急所を突然に手のひらに包まれたことで、氷河は、う、と声を失った。
シーツとの間で力なく垂れていたそれを、やわやわと揉みしだくと、色事に慣れぬ若い雄はみるみるうちに固く漲り始めた。
「……や、いやだ、やめ、」
身体を捻れば、その刺激だけで達してしまいそうなのだろう。
抵抗どころではなくなって、氷河の身体は小さく跳ねるばかりだ。
氷河の先走りで濡れたミロの指がくちゅくちゅと音を立てる度に、噛みしめた唇の間から、微かな呻きが漏れる。
抵抗するよりさっさとその快楽に身を委ねてしまった方がどれほど楽かしれないのに、必死で抵抗する彼らしい頑固さがいじらしい。
指の輪を狭めて強く擦れば、感じ入った声を上げて氷河が身悶えた。
跳ねる身体を宥めるように抱いて、髪に指を梳き入れれば、吐息を零して、氷河は全身を震わせた。それとわからぬほど微かに、せんせい、と唇が動いている。ミロの指が記憶の何かと重なったか、それとも、無意味と知りつつ助けを呼んだか。
ミロの手のひらの中で氷河の雄がどくどくと脈打って質量を増し、呼吸は激しく乱れ、燃えるように熱くなった肌は薄らと汗を滲ませている。長らく自身で慰撫することすらしていなかったのだろう、可哀相なほどあっけなく極みは訪れた。
氷河が全身を震わせて短く叫ぶと同時に、大量の熱いものがびゅるびゅるとミロの指を濡らす。
は、は、と息を乱している氷河の髪を相変わらず梳いてやりながら、ミロは、その濡れた指を氷河の双丘の奥の隘路へと埋めた。
「……っ!」
吐精の余韻で弛緩していた全身が、異物の侵入に再びびくんと跳ねる。
「……ア、や、っ」
埋めた指を中で曲げ、極みの刺激に誘発されるように膨らんだ突起を擦るようにすれば、氷河は、髪を振り乱して首を左右に振った。
「それ……っ、……ぁあっ」
吐精して一度力を失ったはずの氷河の雄は再び固く張り詰めて、放出しきっていなかった白濁がとろりとろりと零れている。

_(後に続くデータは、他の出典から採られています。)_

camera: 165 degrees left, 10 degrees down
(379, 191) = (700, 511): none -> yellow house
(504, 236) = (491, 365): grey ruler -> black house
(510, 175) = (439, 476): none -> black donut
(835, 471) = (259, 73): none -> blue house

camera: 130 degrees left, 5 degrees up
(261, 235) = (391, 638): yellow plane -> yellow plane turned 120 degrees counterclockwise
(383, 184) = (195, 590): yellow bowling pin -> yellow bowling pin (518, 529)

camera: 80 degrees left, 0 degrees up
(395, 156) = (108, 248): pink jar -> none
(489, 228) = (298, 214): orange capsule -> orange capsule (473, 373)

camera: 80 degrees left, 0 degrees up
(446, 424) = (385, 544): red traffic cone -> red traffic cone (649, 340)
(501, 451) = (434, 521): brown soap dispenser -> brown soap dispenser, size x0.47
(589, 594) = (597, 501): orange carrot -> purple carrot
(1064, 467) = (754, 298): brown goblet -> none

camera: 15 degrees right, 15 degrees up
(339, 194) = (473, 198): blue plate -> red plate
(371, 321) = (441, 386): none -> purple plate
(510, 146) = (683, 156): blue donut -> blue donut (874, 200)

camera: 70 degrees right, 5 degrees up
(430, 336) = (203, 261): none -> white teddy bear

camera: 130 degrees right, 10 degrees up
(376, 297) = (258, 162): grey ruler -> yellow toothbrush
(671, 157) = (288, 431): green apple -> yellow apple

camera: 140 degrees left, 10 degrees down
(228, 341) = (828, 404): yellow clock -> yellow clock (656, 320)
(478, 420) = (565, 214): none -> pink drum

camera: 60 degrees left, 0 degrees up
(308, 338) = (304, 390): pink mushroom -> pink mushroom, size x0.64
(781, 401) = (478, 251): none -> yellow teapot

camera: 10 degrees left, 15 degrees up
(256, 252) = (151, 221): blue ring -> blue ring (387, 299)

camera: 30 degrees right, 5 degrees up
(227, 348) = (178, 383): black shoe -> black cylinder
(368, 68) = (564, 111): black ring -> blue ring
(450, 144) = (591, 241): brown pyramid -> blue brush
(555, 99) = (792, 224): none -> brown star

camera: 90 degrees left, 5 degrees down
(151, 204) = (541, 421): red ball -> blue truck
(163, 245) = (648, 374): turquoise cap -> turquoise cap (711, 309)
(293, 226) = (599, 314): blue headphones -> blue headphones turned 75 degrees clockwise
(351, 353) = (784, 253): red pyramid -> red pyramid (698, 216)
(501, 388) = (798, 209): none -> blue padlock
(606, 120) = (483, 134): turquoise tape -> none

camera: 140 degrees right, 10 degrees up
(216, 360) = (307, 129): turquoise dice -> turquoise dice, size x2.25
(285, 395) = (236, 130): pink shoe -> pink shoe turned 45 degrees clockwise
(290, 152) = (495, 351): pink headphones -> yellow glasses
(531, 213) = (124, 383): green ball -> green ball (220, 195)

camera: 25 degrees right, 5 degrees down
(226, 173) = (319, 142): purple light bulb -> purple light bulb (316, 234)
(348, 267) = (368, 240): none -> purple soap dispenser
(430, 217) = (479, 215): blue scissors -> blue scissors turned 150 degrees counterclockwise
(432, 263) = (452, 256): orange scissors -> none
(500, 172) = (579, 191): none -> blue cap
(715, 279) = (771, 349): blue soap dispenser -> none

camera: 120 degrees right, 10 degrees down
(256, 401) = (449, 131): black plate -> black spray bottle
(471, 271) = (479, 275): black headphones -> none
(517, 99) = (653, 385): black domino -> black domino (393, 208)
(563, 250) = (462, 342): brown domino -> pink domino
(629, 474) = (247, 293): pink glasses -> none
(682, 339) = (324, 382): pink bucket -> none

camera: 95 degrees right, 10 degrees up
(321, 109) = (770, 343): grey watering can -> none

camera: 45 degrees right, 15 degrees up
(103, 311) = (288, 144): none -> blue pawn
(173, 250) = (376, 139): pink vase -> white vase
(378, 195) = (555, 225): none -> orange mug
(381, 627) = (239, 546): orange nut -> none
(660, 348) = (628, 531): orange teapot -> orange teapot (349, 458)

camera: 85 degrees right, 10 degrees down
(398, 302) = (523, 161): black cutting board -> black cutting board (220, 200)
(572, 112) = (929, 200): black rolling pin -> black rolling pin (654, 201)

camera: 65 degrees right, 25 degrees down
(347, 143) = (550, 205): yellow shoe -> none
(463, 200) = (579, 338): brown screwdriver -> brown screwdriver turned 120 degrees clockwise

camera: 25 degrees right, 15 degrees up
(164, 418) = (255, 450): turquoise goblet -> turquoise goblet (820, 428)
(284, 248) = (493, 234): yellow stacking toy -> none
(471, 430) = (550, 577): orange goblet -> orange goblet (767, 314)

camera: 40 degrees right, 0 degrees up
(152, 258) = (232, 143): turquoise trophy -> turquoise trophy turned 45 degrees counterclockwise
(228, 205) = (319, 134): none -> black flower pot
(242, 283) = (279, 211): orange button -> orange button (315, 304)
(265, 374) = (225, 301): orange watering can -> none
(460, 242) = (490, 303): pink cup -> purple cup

極みを迎えてもまたすぐ次の極みの波が来て、萎えることなく、とろとろと。
いやだ、いく、いきたくない、でる、また出る、熱に浮かされたように叫んでいる氷河の言葉は、次第に水音混じりに揺れ始める。
後ろへの刺激だけで絶頂へ押し上げられることが苦しいのか、氷河はしきりに、いきたくない、もう出ない、と言っては、ひいひいと喉を鳴らして吐精した。
もはや、自分が何と叫んでいるかすら理解していないだろう。
何があっても折れまいと、彼が自らの周りに強固に築いていた氷の壁はすっかりと熱に融け、制御を失った身体は心までも緩ませようとしていた。
薄らと彼の眦に雫が光っている。
生意気に尖っていた声はもう、ほとんど懇願の喘ぎだ。
容赦なく、ぬるりと指を増やして、ぐぐ、と奥を押し拡げれば、眦に光っていた雫はついに、重力に逆らえずに、ポタリとシーツの上へと落ちて消えた。
「……っう、ぅ、……っ」
唇から洩れているのはもう喘ぎではない。
ミロは動きを止めた。
彼を傷つけぬように、そろりと指を引き抜く。
もはや強制的に極みへと押し上げ続ける淫靡な拷問は去ったというのに、彼の肩は小刻みに震えたままだ。
幼子のように背を丸めて、身体を震わせて。
せんせい、と。
引き攣れる水音が結んだそれは、嗚咽だった。
ふ、と息を吐いて、ミロは小さく丸まった身体を抱き寄せる。
ようやく泣いたな、と唇を額へ押し当てれば、少年の泣き声はまたいっそう大きくなった。